Should we tell my mother, who has Alzheimer's, about my father's death?

A fellow caregiver asked...
My father died recently and we have not told my mother due to her alzheimers. She does not remember that my father moved to a nursing home when he had a stroke and later died. How do we tell her? She will only remember for a short time, but will certainly be distraught until she forgets. Then she will ask about him as though she had not been told - and we don't want her to grieve repeatedly. We are wondering if we should tell her at all. How do you suggest we handle this dilemma?

Expert Answer

Paula Spencer Scott is the author of Surviving Alzheimer's. A Met Life Foundation Journalists in Aging fellow, she writes extensively about health and caregiving; four of her family members have had dementia.

Yes, your mother has the right to know this information, no matter what stage of disease she's ain.

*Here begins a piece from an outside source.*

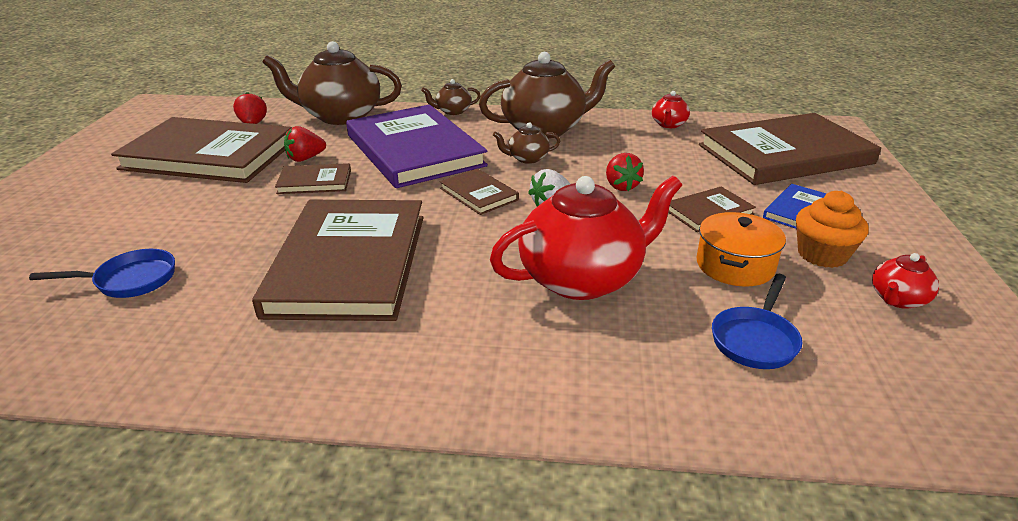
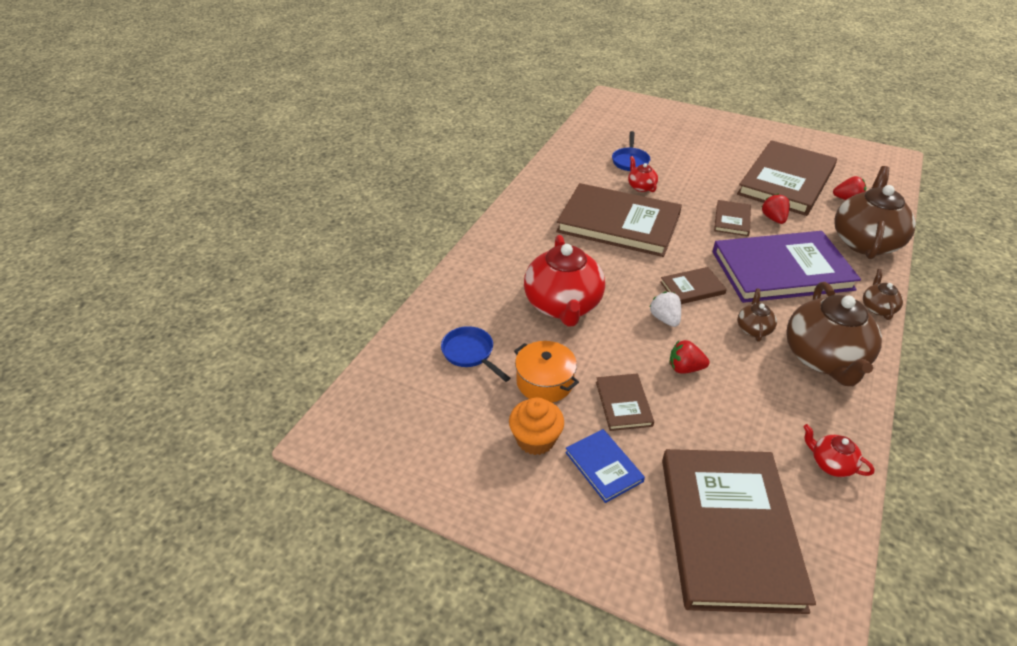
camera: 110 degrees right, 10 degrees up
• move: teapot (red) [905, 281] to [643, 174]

How she responds and how well she remembers is hard to predict.

Don't avoid telling because you fear a strong reaction. She may cry, grieve, or respond negatively -- all honest and reasonable responses to a significant loss.

If she asks for details, tell her. If she then forgets what you've told her, however, let it go; you don't need to issue fresh reminders every day.

Give this information at her best time of day in a quiet place that is free of distractions, TV, and other people. Take her hand and don't hide your own tears. These non-verbal expressions are powerful communicators to people with cognitive and communication problems.

Realize that sharing this information benefits you, too. Even nonverbal people with dementia may stroke your hand or murmur words of comfort so you can grieve. They may even be expecting or awaiting such information and can communicate having received it, bringing everyone some peace.